Critical Role of Cholic Acid in the Development of iHFC Diet-induced MASH in TSNO Mice

A high-fat/cholesterol/cholate-based (iHFC) diet induces pathological changes in Tsumura-Suzuki non-obese (TSNO) mice, resembling human metabolic dysfunction associated steatohepatitis (MASH), along with advanced liver fibrosis. In this study, we investigated the role of cholic acid (CA) in the development of iHFC diet-induced MASH development. In mice receiving an iHFC diet without CA (CA(-) iHFC diet), both lobular inflammation and fibrosis progression in the liver were attenuated compared to those on the standard iHFC diet. Notably, hepatocyte ballooning was significantly improved in the CA(-) iHFC diet group.

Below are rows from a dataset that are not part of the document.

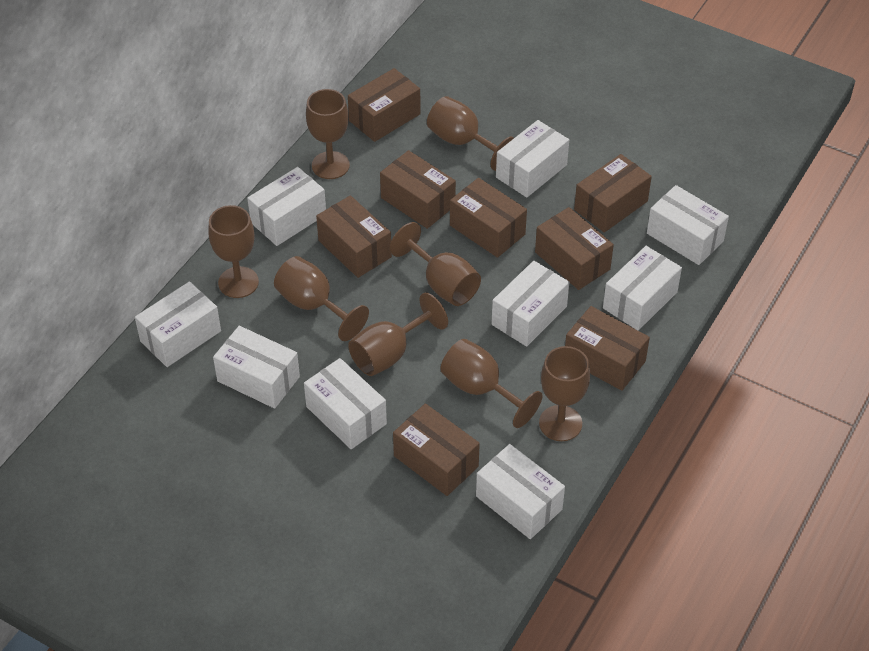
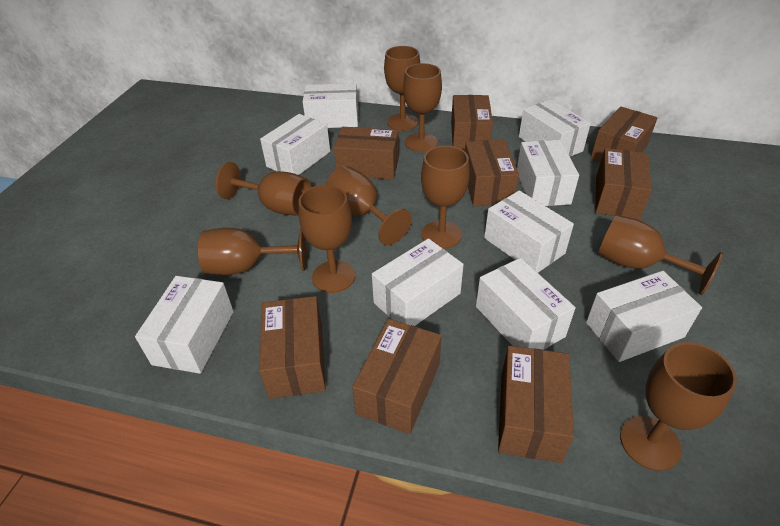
brown goblet: 8 -> 9

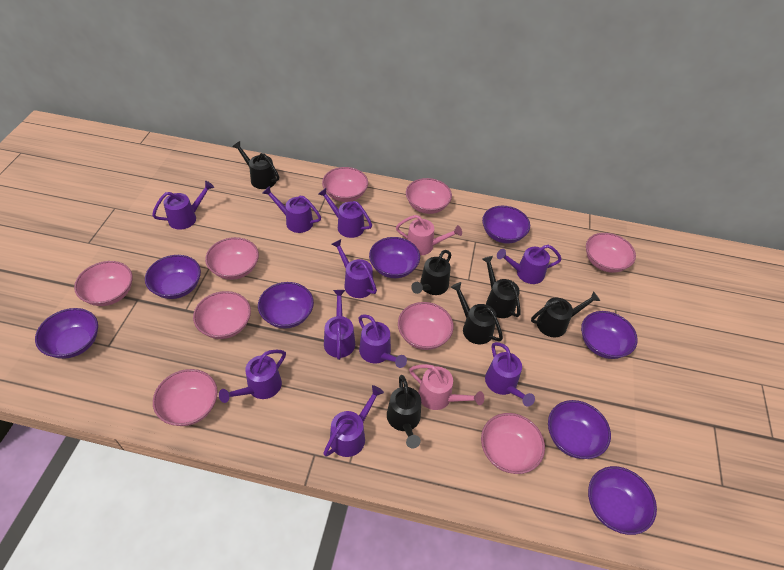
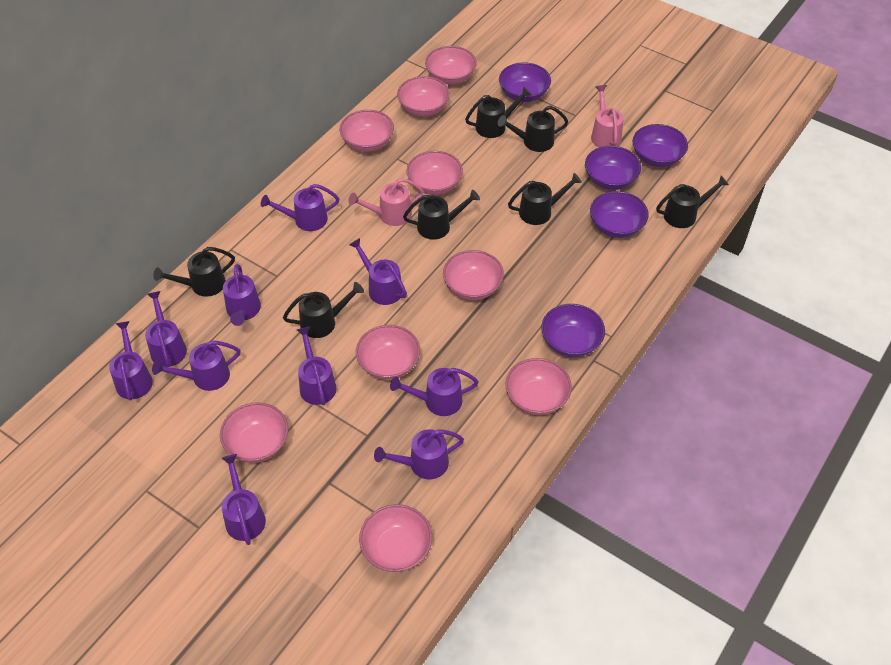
black watering can: 6 -> 7
purple bowl: 8 -> 5

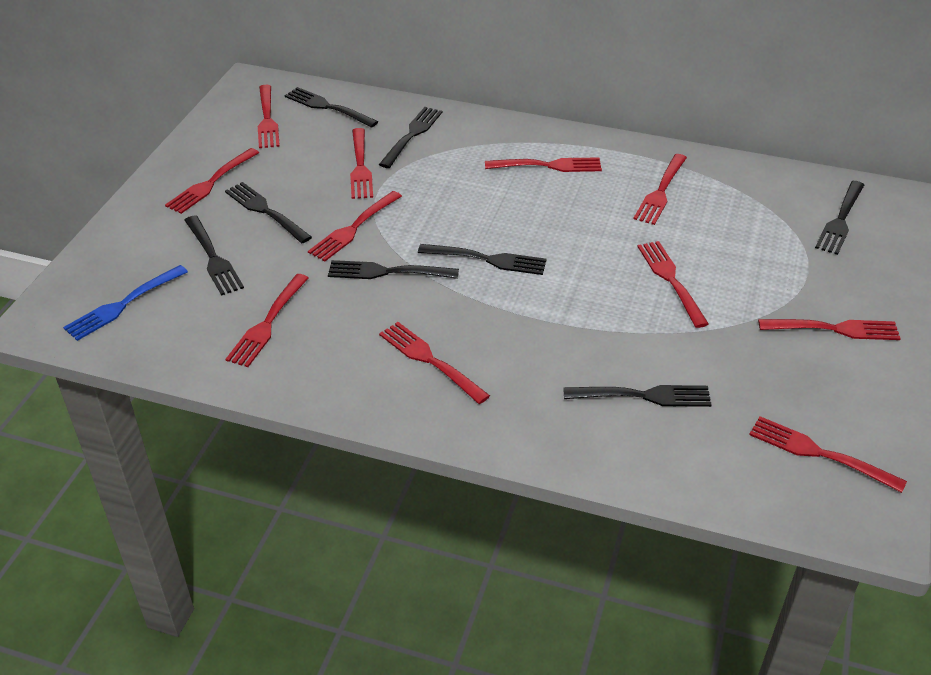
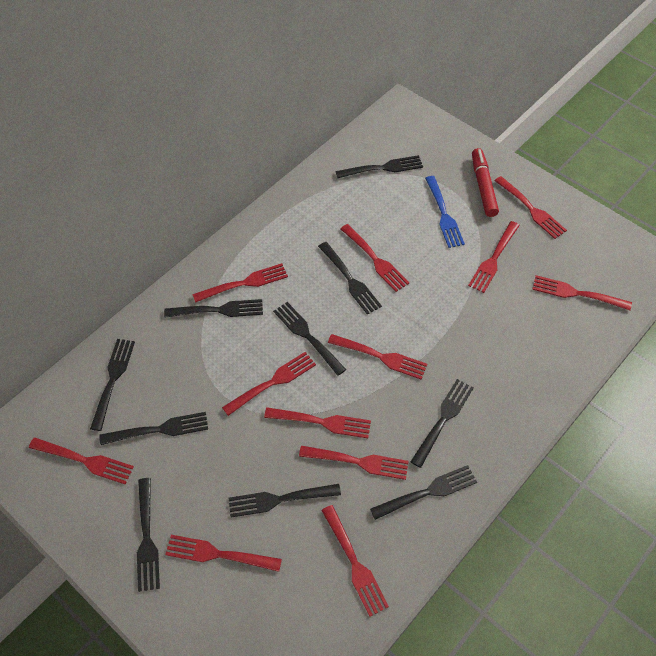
black fork: 8 -> 10
red fork: 11 -> 12
red marker: 0 -> 1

The expression levels of genes associated with inflammation and fibrosis were lower in the livers of CA(-) iHFC diet-fed mice compared to those fed the iHFC diet. Furthermore, there were no significant changes in the proportion and number of monocyte-derived macrophages in the livers of CA(-) iHFC diet-fed mice relative to those in the ND (normal diet)-fed group. The co-localization of CD11c⁺ macrophages with collagen fibers in the livers of CA(-) iHFC diet-fed mice did not significantly differ from that of the ND-fed group. Moreover, the CA(-) iHFC-fed mice exhibited a distinct microbial composition relative to both ND- and iHFC-fed mice. Finally, the increase in deoxycholic acid in fecal samples and the reduced hepatic expression of Cyp27a1 and Cyp7a1 induced by the iHFC diet were less in the CA(-) iHFC-fed group. These results suggest that CA modulates iHFC diet-induced MASH development by influencing the accumulation of monocyte-derived macrophages in the liver and shaping the gut microbiota composition and bile acid profile.